I was in Silicon Valley last year and someone from Bay Networks, a software company, asked me what I thought of the motto, "Speed is god and time is the devil." Too busy to respond at the moment, I later thought that this statement was a clear, precise statement of the culture we are in the process of creating. Our religious affection for technology and its commerce keeps deepening and the internet has become the ultimate modern wonder drug. The internet is not about communication and global understanding, it is about reducing transaction time. Reduced transaction time has become a form of new age materialism.

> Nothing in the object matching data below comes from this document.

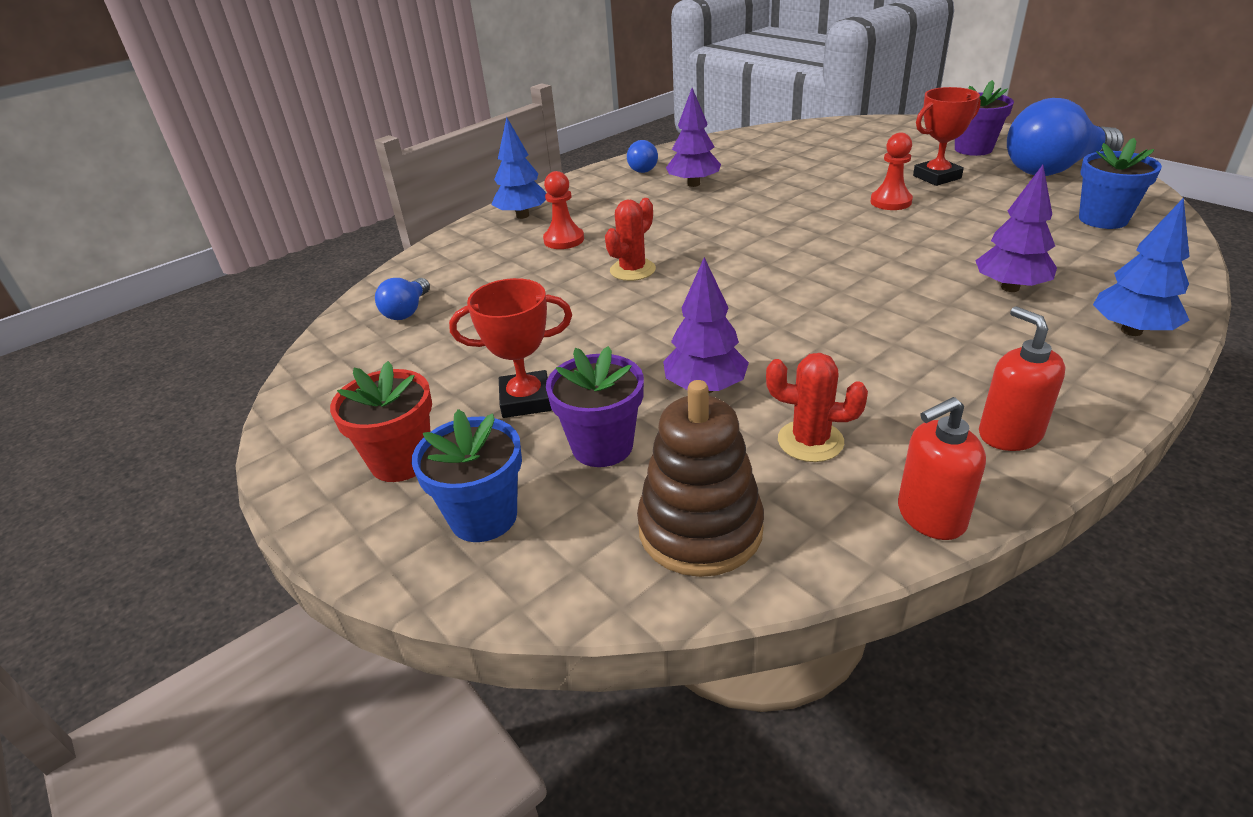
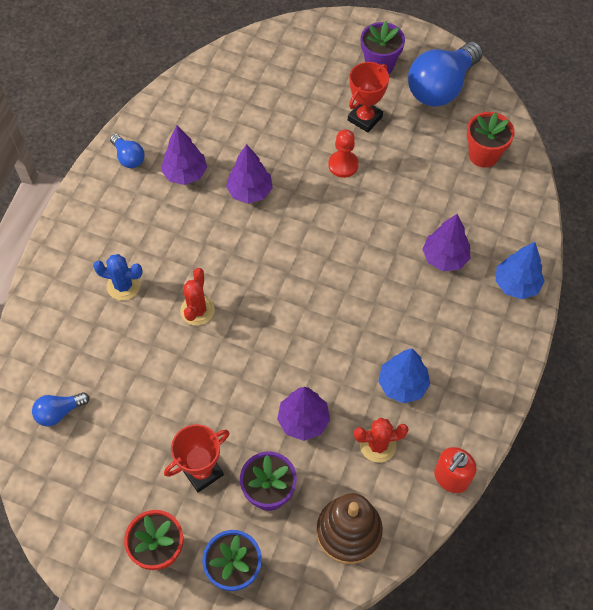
camera: 30 degrees left, 25 degrees up
(407, 311) = (59, 412): blue light bulb -> blue light bulb turned 75 degrees clockwise
(522, 216) = (68, 260): blue tree -> blue tree (402, 385)
(564, 240) = (123, 286): red pawn -> blue cactus
(760, 203) = (250, 192): none -> purple tree
(1009, 434) = (472, 401): red soap dispenser -> none
(1103, 219) = (483, 155): blue flower pot -> red flower pot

--It is hard to argue against the internet. It is really a huge, benign, low-cost encyclopedia that operates like a mall and helps replace the telephone company and the postal service. It has surfaced needs that I did not know I had. Until recently, I was happy paying bills through the mail, getting tickets from a travel agent, buying books at a book store, and calling people I wanted to talk to. No more. Now I need to do all of these electronically.

--Information and its technology is useful for the conduct of business, but it is also doing something to our minds. It is creating illusions about speed and change that may be more malignant than we realize.

Ways our mind is being bent:
We think because things can be automated, they are improved.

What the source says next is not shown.